Turmeric and vine-ripened tomatoes, the 10th and last in the series of McCormick’s 2010 flavor trends requires a bit of a wait—unless you’re into “faux” vine-riped tomatoes (more about that in a moment).

Turmeric, long consumed as a restorative tea in Okinawa, the Japanese island famed for health and longevity, is a vibrant spice from the ginger family that’s now attracting the attention of Western science for its numerous health benefits. Curcumin, the substance that gives turmeric its yellow color, has compounds that laboratory studies indicate have potential health benefits, from cancer-fighting powers to the ability to block the progression of multiple sclerosis. (Read our review of Dr. Andrew Weil for Tea’s Turmeric Tea.)

Turmeric is the key ingredient in many Indian, Malay, Persian and Thai dishes and an element in many curry powders.

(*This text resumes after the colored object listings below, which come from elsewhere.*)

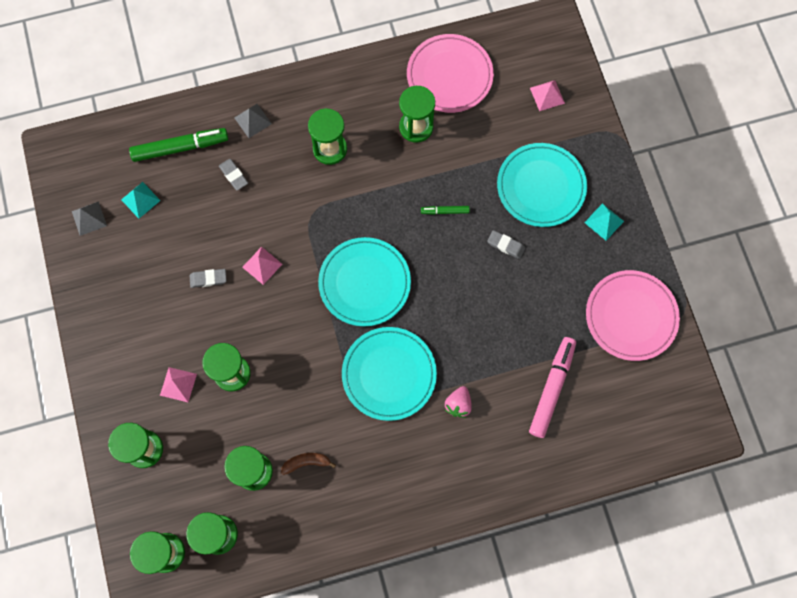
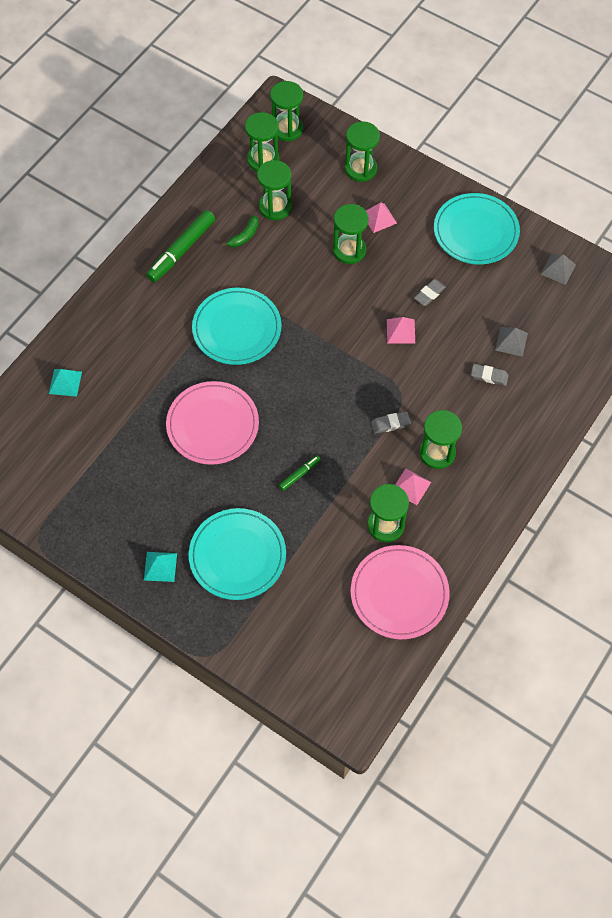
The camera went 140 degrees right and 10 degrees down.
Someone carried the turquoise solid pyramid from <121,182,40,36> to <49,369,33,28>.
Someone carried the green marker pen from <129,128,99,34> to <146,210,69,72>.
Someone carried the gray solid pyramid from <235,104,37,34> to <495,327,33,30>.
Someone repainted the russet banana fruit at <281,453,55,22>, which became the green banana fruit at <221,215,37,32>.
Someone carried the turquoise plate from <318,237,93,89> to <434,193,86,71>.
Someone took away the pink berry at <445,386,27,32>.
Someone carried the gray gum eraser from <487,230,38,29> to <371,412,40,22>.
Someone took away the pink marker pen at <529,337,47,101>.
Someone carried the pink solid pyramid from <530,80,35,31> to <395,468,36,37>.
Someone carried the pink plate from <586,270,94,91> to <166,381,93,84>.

As a cheaper alternative to saffron, it’s also used as a natural yellow food coloring in prepared food, cheese, mustard and chicken broth.

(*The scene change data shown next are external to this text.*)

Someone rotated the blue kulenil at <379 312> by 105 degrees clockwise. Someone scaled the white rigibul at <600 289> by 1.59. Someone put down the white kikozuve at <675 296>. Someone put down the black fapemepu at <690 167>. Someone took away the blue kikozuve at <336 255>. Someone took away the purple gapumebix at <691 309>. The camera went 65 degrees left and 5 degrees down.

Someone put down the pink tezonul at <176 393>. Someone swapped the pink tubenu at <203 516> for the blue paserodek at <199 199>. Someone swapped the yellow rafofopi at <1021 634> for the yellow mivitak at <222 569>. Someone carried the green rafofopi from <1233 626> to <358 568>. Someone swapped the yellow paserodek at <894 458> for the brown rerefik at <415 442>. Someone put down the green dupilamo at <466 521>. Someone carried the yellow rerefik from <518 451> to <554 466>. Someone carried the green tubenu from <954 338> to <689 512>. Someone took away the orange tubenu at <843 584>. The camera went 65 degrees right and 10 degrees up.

Vine-ripened” tomatoes are actually something of a misnomer, when purchased at most retail stores. Most tomatoes sold in supermarkets are picked while still fully green, then ripened with ethylene gas or in warming rooms. Tomatoes listed as “vine-ripened” in grocery stores are usually left on the vine only a little longer than usual, so that they’re allowed to turn just barely pink (not even a full “blush”) before being subjected to the artificial ripening treatment. However, the longer a tomato is allowed to ripen on the vine, the better and more flavorful it will be.

The best place to find true, vine-ripened tomatoes is at a farmers market in late summer (August and September) when they’re in season and memorable. But for the purpose of this pairing, look for the best “vine ripened” tomatoes you can find—or hold off until summer.


Turmeric and vine-ripened tomatoes are an earthy and naturally sweet blend. Try them in this recipe for Turmeric-Spiced Chicken with Tomato-Avocado Salsa. It’s a chicken taco recipe, but you can serve the chicken atop salad greens instead of in taco shells.

The recipe has three very healthy ingredients:

  • Turmeric’s active ingredient, curcumin, has been long known for its anti-inflammatory properties. Recent medical research is revealing much more, as turmeric is being used to treat health conditions from cancer to Alzheimer’s disease.
  • The lycopene in tomatoes is a powerful antioxidant that shows promise with cardiovascular disease, diabetes, osteoporosis, prostate cancer and even male infertility.
  • Avocado is very heart-healthy: Avocado oil can help lower cholesterol and regulate blood pressure. (Learn more about avocado oil.)

So you can legitimately tell guests who watch their diets that they’re eating “healthy tacos.”